Chelsea: Maybe I go first. So I’ll be talking about my solo trips. I quite enjoy doing solo trips. And the very first time I did it, I went to Budapest. It was really nerve-wracking because even though Budapest is really safe, being alone, by yourself, not knowing anyone in that city is quite scary. So I still remember so vividly the feelings I had when I was on that plane, I was like, Oh my God, the plane is going to take off, and this is the last moment that I’ll be in London, because the next moment I’m going to be in the air and I’m going to be reaching a city where I absolutely know no one from there. So that was actually quite scary, the part of it, but then after I reached, I went to a hostel, and people were so nice, and kind of meet people from other countries as well. I met a bunch of Americans, and they were really warm towards me. I guess people hosting in hostels are generally really open to making friends anyway, so that was actually a pretty good experience. I even have some of them on Facebook right now, to catch up now and then. So it actually wasn’t as scary as I thought it would be. It was fine for me to venture on the streets by myself, even at night. I thought it might not have been very safe, but actually, after I landed, I was like, actually this feels OK, like I’m completely open towards it. I had dinners by myself and just walked along the river and just enjoying day trips all by myself. I think solo traveling really gives you the space to be at ease with yourself and really absorb everything happening around you because there is no one else to distract you from that experience and that moment in time. You’re fully immersed in that experience. That’s what I really like about solo traveling. And also because you’re entirely at the helm of things and you can decide where exactly I want to go, how do I want to spend my time. That part I really like. So I would say it’s rather fulfilling and I guess whatever fears I had at the start of the journey, they were long gone at the end of it. Which is why I keep doing it again and again. Of course there are cities I wouldn’t feel safe in, so I would do a little bit of research before I decide on a place, if it’s a place that might not be as safe, I would probably still go with a friend.

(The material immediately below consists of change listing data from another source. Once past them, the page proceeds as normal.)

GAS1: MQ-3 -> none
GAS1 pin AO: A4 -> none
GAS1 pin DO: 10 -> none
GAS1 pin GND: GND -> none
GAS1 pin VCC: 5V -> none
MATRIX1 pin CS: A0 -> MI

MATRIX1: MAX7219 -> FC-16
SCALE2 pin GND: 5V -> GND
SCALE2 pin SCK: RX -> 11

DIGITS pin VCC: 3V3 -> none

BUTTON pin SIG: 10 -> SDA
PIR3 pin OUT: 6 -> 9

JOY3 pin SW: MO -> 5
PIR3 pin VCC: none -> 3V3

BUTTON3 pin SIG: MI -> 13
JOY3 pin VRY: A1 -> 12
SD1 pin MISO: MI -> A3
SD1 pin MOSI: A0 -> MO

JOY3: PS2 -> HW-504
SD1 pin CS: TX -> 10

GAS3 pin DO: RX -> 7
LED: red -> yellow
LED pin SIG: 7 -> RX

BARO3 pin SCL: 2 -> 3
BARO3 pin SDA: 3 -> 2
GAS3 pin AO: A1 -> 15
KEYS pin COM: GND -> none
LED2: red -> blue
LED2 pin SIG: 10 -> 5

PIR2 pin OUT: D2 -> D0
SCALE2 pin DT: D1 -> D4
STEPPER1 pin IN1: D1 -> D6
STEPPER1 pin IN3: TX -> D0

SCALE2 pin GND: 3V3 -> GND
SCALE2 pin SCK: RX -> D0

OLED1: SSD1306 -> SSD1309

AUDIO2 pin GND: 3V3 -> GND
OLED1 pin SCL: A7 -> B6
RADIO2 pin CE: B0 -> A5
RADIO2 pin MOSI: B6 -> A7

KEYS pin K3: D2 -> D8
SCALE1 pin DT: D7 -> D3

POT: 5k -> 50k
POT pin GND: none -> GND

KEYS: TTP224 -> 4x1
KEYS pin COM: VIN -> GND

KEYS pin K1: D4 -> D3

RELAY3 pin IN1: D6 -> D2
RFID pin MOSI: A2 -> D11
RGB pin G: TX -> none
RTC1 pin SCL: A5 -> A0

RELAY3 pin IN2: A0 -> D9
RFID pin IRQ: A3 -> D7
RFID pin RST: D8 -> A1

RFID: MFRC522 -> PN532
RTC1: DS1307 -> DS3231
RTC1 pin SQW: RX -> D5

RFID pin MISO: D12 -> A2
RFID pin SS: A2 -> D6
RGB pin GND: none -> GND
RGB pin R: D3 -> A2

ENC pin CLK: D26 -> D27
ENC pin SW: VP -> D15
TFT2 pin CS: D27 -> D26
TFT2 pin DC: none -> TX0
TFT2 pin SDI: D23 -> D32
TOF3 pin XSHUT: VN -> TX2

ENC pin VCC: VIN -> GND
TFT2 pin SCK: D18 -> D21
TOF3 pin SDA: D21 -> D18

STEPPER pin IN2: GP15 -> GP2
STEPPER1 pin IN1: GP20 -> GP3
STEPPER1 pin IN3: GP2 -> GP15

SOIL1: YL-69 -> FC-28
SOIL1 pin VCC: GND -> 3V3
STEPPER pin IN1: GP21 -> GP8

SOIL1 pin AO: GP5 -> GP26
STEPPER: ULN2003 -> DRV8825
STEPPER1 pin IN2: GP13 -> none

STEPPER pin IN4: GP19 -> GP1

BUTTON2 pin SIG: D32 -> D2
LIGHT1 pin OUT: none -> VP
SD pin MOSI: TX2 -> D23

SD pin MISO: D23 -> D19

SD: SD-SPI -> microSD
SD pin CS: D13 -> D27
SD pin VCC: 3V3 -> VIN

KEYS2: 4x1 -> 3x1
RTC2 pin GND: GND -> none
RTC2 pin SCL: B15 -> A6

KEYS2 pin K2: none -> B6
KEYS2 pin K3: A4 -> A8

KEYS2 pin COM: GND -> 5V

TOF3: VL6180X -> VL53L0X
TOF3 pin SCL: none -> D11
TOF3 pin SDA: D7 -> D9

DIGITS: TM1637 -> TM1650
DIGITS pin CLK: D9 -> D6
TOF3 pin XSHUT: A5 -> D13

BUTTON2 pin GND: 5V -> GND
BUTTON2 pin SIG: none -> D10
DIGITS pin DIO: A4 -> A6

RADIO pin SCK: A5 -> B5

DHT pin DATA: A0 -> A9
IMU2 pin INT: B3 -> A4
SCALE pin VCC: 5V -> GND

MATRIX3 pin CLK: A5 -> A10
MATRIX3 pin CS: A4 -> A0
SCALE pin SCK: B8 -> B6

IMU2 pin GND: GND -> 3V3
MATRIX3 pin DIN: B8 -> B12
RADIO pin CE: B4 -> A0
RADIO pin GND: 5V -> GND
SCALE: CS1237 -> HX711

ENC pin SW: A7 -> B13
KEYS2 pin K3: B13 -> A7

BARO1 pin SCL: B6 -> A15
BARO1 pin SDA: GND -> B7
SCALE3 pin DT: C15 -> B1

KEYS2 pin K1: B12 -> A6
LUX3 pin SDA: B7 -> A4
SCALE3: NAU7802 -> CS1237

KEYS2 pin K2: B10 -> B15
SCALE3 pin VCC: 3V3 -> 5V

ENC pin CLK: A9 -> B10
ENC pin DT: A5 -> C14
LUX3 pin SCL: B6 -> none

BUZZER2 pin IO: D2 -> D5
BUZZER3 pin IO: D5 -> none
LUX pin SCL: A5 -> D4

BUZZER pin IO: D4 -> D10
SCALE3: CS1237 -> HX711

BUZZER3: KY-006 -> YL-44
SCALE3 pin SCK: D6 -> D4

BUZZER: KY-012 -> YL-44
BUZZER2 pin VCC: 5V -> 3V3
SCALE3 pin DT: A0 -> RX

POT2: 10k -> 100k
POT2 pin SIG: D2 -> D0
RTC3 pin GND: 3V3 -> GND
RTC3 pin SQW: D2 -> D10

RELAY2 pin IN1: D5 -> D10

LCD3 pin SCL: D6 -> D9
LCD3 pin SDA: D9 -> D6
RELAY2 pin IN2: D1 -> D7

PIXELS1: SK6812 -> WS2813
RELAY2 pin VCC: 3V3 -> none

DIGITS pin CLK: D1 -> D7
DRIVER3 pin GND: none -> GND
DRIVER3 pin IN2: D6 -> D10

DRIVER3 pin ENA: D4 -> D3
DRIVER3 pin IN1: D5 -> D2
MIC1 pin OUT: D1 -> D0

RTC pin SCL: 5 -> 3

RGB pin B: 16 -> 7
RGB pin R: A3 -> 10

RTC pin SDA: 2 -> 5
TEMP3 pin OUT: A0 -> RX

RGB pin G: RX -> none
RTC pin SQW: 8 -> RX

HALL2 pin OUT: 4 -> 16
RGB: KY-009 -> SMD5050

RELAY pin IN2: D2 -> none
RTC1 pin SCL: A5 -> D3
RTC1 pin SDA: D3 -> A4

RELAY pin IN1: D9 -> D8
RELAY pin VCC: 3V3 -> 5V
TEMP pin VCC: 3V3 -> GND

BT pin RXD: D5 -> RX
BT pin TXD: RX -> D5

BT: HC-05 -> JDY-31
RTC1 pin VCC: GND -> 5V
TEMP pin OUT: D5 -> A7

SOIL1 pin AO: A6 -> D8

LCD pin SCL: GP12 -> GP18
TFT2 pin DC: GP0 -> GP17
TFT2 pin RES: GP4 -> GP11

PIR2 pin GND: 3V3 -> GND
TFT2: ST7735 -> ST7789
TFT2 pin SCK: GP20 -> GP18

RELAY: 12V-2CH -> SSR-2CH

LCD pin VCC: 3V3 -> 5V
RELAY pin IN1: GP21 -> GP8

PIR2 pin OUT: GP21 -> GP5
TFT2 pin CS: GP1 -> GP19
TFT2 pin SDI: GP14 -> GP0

Eric: I completely agree with everything that Chelsea said. I don’t have too much to add on that respect. Honestly I had a very similar experience. For me, it was Madrid, my first real solo travel experience. Also had a great time going to a hostel and meeting lots of different people from all over, which really calmed me down. So a very similar experience. One quick thing I could mention as well that’s a little bit different would be the emotional and mental experience not just of traveling, but especially if you’re living somewhere and you make your own life there and you make your own routine and schedule. There was a period of a few months, it was my sophomore spring, I was studying abroad in Paris, and then that summer, I was doing an internship in Tel Aviv, Israel, and then right after that, I went to study abroad again in Oxford, England. And from those three places, I spent a few months in each, and all three were amazing in and of themselves. The abrupt uprooting of my life from one place to the next, with a completely different routine, different life, different friends, different food, different everything, and I loved all of that, right. But I realized I actually didn’t have much time to go back home and process all those things. And actually, at the end, it was really exhausting, and I didn’t realize how much, it had taken a little bit of a mental and emotional toll on me. I was glad I was able to go home after that and then spend a long time, I had a long winter break because of the schedule of school in England, and just to really sit and think about and reflect on all of my experiences. Because I think that’s also an important thing to remember, is while you’re in a travel or new living experience, it’s so great and fun, but it can also take time to really adjust and process all of that, especially when you come back.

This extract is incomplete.